Tax expert picked for foreign trust review
Former PwC chairman John Shewan has been appointed by the government to conduct a review of disclosure rules covering foreign trusts registered in New Zealand.
Millions of leaked documents from Panamanian law firm Mossack Fonseca, released last week, show how the world’s elite set up tax shelters to hide their wealth, including in New Zealand.
Finance Minister Bill English said, in light of the so-called Panama Papers, it was worth looking at whether the disclosure rules were fit for purpose and whether there were practical improvements that could be made.
“As we’ve said, we’re open to considering changes to disclosure rules if that is warranted.
“So we’ve asked Mr Shewan to take a thorough and independent look at the current regime to check that it’s fit for purpose”.

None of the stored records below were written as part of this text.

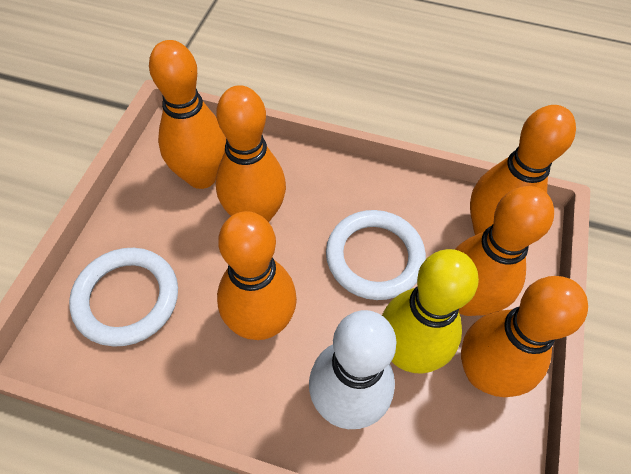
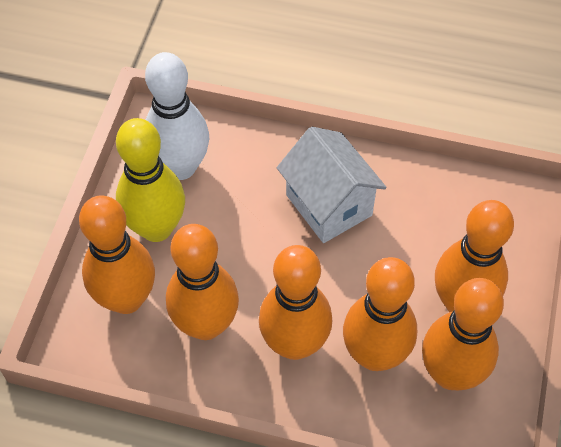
white house: 0 -> 1
white ring: 2 -> 0

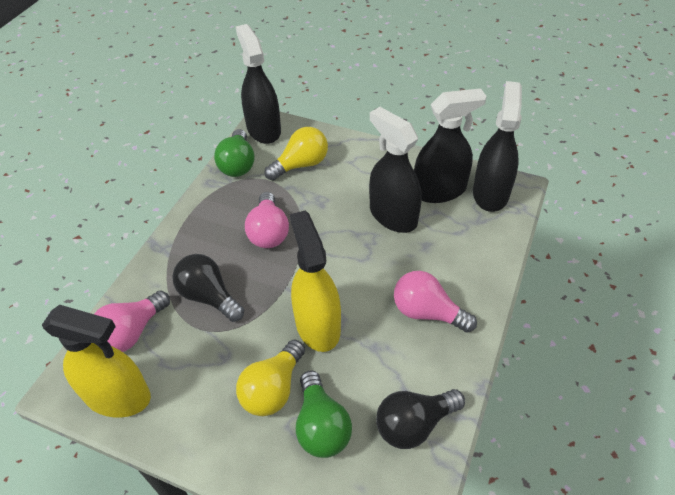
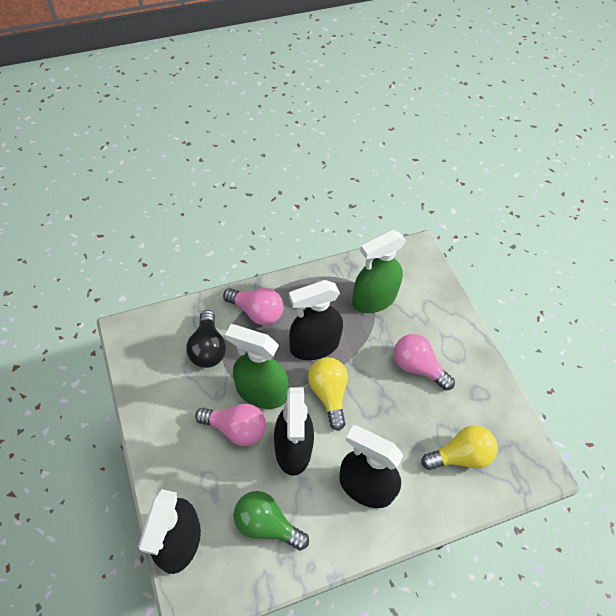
black light bulb: 2 -> 1
green light bulb: 2 -> 1
green spray bottle: 0 -> 2
yellow spray bottle: 2 -> 0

The terms of reference include reviewing foreign trusts’ disclosure rules as they apply to record-keeping, enforcement and the exchange of information with other tax jurisdictions.
According to LinkedIn, Mr Shewan was the chairman of PwC New Zealand from 2003 to 2012, during which time he was heavily involved in tax policy and practice.
Mr Shewan chaired the government’s Tax Education Office from 1988 to 1998.
He appears to be based in Wellington, and is an independent director for a range of industries, including insurance, banking, wine, dairy investment, sports administration and education.
Mr Shewan has been asked to report back to ministers by 30 June.
‘New Zealand’s reputation has been sullied’
Labour leader Andrew Little said the government had been slow off the mark on the controversy.
“It’s taken the government a week to realise what every other New Zealander knows, that harbouring tax dodgers in New Zealand is simply not acceptable.”
Mr Little said the review was not something that should be carried out behind closed doors with a single expert.
“That’s not going to help at all, we now have this massive dump of information that’s gone worldwide, New Zealand’s reputation has been sullied and we need a response that actually is open and transparent.”
When asked if he had ever used offshore tax account for investments, Prime Minister John Key said he had had a superannuation fund in Singapore, the country he lived in at the time. But Mr Key said he had never used tax shelter companies.
Mr Little said it was a legitimate question to ask politicians, particularly in light of the difficulties UK Prime Minister David Cameron was facing.
When asked if he had ever had any connection to a trust registered in a country other than New Zealand, Mr Little said he had not.
The Green Party also wanted a broader public inquiry. Co-leader James Shaw said Prime Minister John Key was now in damage control.
Mr Shaw said appointing a single tax expert was unlikely to lead to the kind of reforms needed to protect New Zealand’s reputation and could result in a “whitewash”.
He said any inquiry needed expertise and input from the Inland Revenue Department (IRD), transparency and anti-corruption experts, international tax law experts and an opportunity for public input.
“Any inquiry without IRD input will be meaningless,” Mr Shaw said.
“IRD are at the heart of this issue, having direct oversight over foreign trusts and responsible for information sharing with overseas tax authorities. They first warned the government about this issue back in 2013.”